Thunder Tiger Aktie: 169,50 TWD auf 52-Wochen-Hoch
Thunder Tiger erreicht mit 169,50 TWD ein neues Jahreshoch. Der taiwanesische Drohnenbauer profitiert von der globalen Nachfrage nach unabhängigen Lieferketten.

Kurz zusammengefasst
- Aktie steigt auf neues 52-Wochen-Hoch
- Globale Nachfrage nach Nicht-China-Drohnen
- Fokus auf NATO-kompatible Systeme
- Produktion in den USA ausgebaut
Taiwans Drohnenbauer Thunder Tiger erlebt einen starken Tag. Die Aktie kletterte am Dienstag auf 169,50 TWD — ein Plus von 9,71 Prozent. Damit markiert das Papier ein neues 52-Wochen-Hoch.
Der Treiber ist klar: die globale Nachfrage nach Drohnen aus nicht-chinesischen Lieferketten. Geopolitische Spannungen und das wachsende Sicherheitsbewusstsein westlicher Staaten bescheren dem Hersteller Rückenwind.
Produktion in den USA, Fokus auf NATO-Standards
Thunder Tiger setzt auf Eigenständigkeit. Das Unternehmen baut seine Fertigung in den USA aus und treibt die „Papa Delta“-Drohne voran. Parallel dazu signalisiert der Konzern seine Bereitschaft für westliche Märkte.

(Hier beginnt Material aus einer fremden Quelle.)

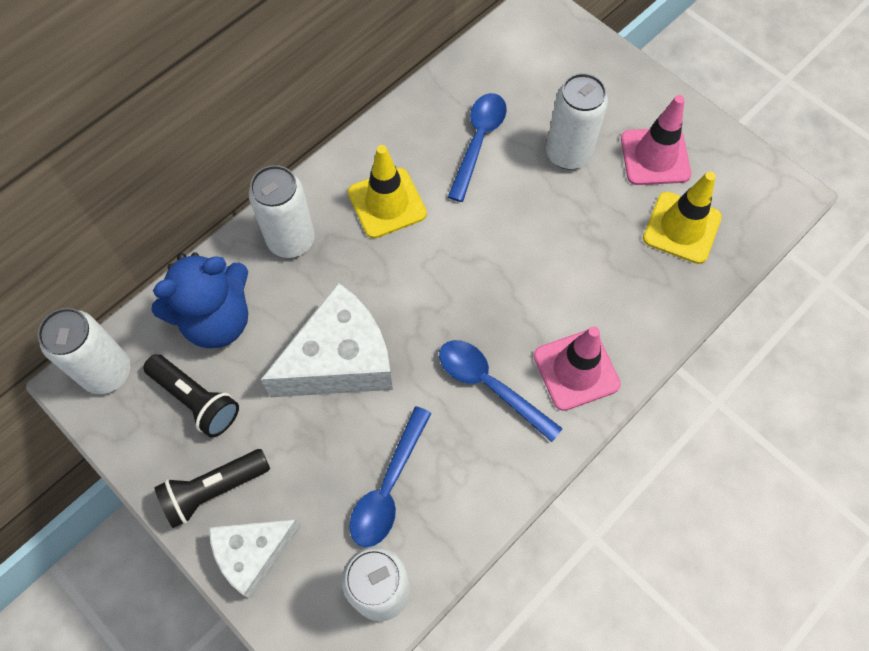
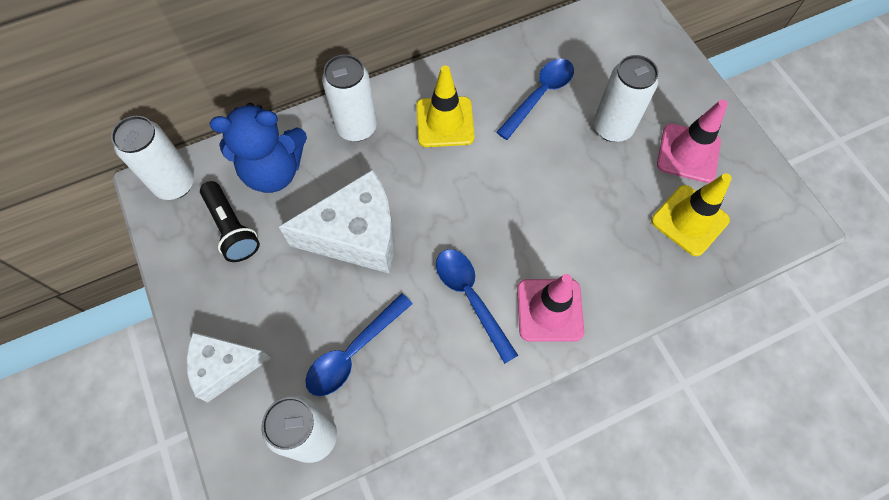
camera: 20 degrees right, 0 degrees up
(214, 490) = (216, 304): black flashlight -> none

Auf der Taiwan Expo Europe in Warschau präsentierte Thunder Tiger vier unbemannte Systeme. Die Kompatibilität mit NATO-Standards stand im Fokus. Ein zentraler Bestandteil: die „Overkill FPV“-Angriffsdrohne. Sie besitzt bereits eine US Blue UAS-Zertifizierung und bestand Tests im Pentagon-Programm.
Lieferketten unter der Lupe
Das Thema Lieferketten bleibt sensibel. Im Juni 2026 gab es Berichte über „CHN“-Kennzeichnungen auf Chips von Trainingsdrohnen, die Thunder Tiger an das taiwanesische Militär lieferte. Der Vorwurf: chinesische Bauteile.
Das Unternehmen wies die Kritik zurück. Die Chips stammen demnach von einem europäischen Hersteller, die Produktion erfolgt in Europa, die Verpackung teilweise in China. Der Vorfall zeigt, wie transparent Lieferketten heute sein müssen.
Technische Kennzahlen
Der Aktienkurs liegt 37,80 Prozent über dem 52-Wochen-Tief von 123,00 TWD vom Juni. Auch der 50-Tage-Durchschnitt von 141,00 TWD wurde um 20,21 Prozent übertroffen. Der RSI von 74,8 deutet auf überkaufte Niveaus hin.
Die Volatilität von 58 Prozent unterstreicht die Schwankungsanfälligkeit des Titels. Die Dynamik im Drohnensektor bleibt jedoch intakt. Thunder Tiger hat sich als Anbieter für unabhängige Lieferketten positioniert. Neue internationale Aufträge dürften die nächste entscheidende Stufe sein.